Mullah Mohammed Amin said resurgent militants had built up stockpiles of weapons and were bent on vengeance against "the foreign invaders".
The Taliban, overthrown by the invasion, now wanted to export terror to the West, he said.
"It's acceptable to kill ordinary people in Europe because these are the people who have voted in the government," he said.
"They came to our home and attacked our women and children," he added. "The ordinary people of these countries are behind this -- so we will not spare them. We will kill them and laugh over them like they are killing us and laughing at us."
Amin said the Taliban was inspired by tactics used by insurgents in Iraq, namely remote-controlled bombs, land mines and suicide bombers.
"They are our best tactic," he said.
Fighters were sheltering in Pakistan and being aided by sympathetic locals, he said in an interview with the British TV channel in the Pakistani border region.
NATO Secretary General Jaap de Hoop Scheffer said on Thursday that suicide bomber tactics proved that Taliban rebels could not defeat multinational forces through conventional warfare.
"The Taliban and the other spoilers of the process of nation-building and democracy in Afghanistan are having to go with these kinds of horrible tactics -- improvised explosive devices, suicide bombers and so on -- because they know they cannot beat NATO in other ways," he told BBC radio.

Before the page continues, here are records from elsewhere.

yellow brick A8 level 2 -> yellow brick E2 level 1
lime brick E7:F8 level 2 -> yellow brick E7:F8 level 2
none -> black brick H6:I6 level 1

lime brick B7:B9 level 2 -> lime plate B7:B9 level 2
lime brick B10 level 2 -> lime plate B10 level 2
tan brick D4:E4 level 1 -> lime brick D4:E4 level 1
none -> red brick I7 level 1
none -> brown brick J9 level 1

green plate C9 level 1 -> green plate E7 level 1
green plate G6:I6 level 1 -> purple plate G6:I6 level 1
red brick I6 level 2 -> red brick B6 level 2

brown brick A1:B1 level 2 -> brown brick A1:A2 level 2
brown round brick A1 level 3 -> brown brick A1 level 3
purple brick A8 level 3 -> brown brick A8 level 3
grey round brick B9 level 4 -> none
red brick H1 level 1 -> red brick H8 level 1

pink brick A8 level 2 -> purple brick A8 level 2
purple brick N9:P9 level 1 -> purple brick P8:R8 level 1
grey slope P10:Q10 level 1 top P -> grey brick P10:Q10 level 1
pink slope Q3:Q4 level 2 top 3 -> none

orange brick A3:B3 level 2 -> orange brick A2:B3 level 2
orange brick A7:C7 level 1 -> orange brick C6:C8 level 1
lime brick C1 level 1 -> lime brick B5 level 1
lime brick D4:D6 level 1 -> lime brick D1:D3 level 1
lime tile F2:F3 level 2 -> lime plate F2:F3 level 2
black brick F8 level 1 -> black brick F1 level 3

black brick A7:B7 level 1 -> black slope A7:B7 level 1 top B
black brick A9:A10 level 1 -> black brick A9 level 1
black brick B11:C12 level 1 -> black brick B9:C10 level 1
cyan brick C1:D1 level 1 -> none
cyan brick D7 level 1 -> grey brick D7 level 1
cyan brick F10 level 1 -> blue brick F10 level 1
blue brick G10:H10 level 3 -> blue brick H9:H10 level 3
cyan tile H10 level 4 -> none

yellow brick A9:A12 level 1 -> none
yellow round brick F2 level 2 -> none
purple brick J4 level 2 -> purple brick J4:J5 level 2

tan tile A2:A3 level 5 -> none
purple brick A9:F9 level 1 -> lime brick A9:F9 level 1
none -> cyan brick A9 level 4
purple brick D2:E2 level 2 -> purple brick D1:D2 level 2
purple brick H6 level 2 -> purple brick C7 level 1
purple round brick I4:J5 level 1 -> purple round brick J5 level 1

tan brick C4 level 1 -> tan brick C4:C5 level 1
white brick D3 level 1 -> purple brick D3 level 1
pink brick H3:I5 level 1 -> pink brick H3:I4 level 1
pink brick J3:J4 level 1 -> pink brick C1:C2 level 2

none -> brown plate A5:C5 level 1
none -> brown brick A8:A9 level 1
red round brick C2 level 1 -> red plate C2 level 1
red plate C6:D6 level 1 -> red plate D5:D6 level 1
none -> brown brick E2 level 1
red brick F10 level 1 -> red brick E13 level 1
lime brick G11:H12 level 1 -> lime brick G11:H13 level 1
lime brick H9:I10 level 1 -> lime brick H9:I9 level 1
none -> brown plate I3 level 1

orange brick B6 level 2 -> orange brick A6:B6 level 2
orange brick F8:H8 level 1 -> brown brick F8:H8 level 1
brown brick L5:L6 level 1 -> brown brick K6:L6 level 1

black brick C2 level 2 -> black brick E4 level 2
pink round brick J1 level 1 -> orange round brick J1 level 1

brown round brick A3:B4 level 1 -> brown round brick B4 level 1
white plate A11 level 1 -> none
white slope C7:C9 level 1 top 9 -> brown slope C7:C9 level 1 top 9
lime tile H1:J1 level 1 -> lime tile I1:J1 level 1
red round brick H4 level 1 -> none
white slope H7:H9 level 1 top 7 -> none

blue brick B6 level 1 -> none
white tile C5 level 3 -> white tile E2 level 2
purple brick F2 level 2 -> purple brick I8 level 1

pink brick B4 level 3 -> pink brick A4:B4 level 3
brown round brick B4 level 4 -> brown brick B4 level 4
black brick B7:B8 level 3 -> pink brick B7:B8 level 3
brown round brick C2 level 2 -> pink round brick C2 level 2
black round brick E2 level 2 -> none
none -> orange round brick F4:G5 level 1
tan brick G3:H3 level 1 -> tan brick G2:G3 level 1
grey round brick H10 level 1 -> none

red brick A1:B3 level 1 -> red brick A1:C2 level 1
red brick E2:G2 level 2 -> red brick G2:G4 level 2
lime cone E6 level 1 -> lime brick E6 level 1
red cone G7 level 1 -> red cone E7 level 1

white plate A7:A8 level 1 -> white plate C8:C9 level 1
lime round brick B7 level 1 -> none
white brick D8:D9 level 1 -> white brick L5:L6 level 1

There are around 31,000 NATO-led International Security Assistance Force soldiers in Afghanistan trying to help the government establish stability against a resurgent Taliban to allow reconstruction.
Some of the 37 nations in the force have admitted to facing some of their fiercest fighting in decades.
Led by Mullah Mohammed Omar, the Taliban's movement effectively ruled most of Afghanistan from 1996 until 2001.
They sheltered Osama bin Laden's al Qaeda terror network, which was responsible for the deadly September 11, 2001 attacks on the United States.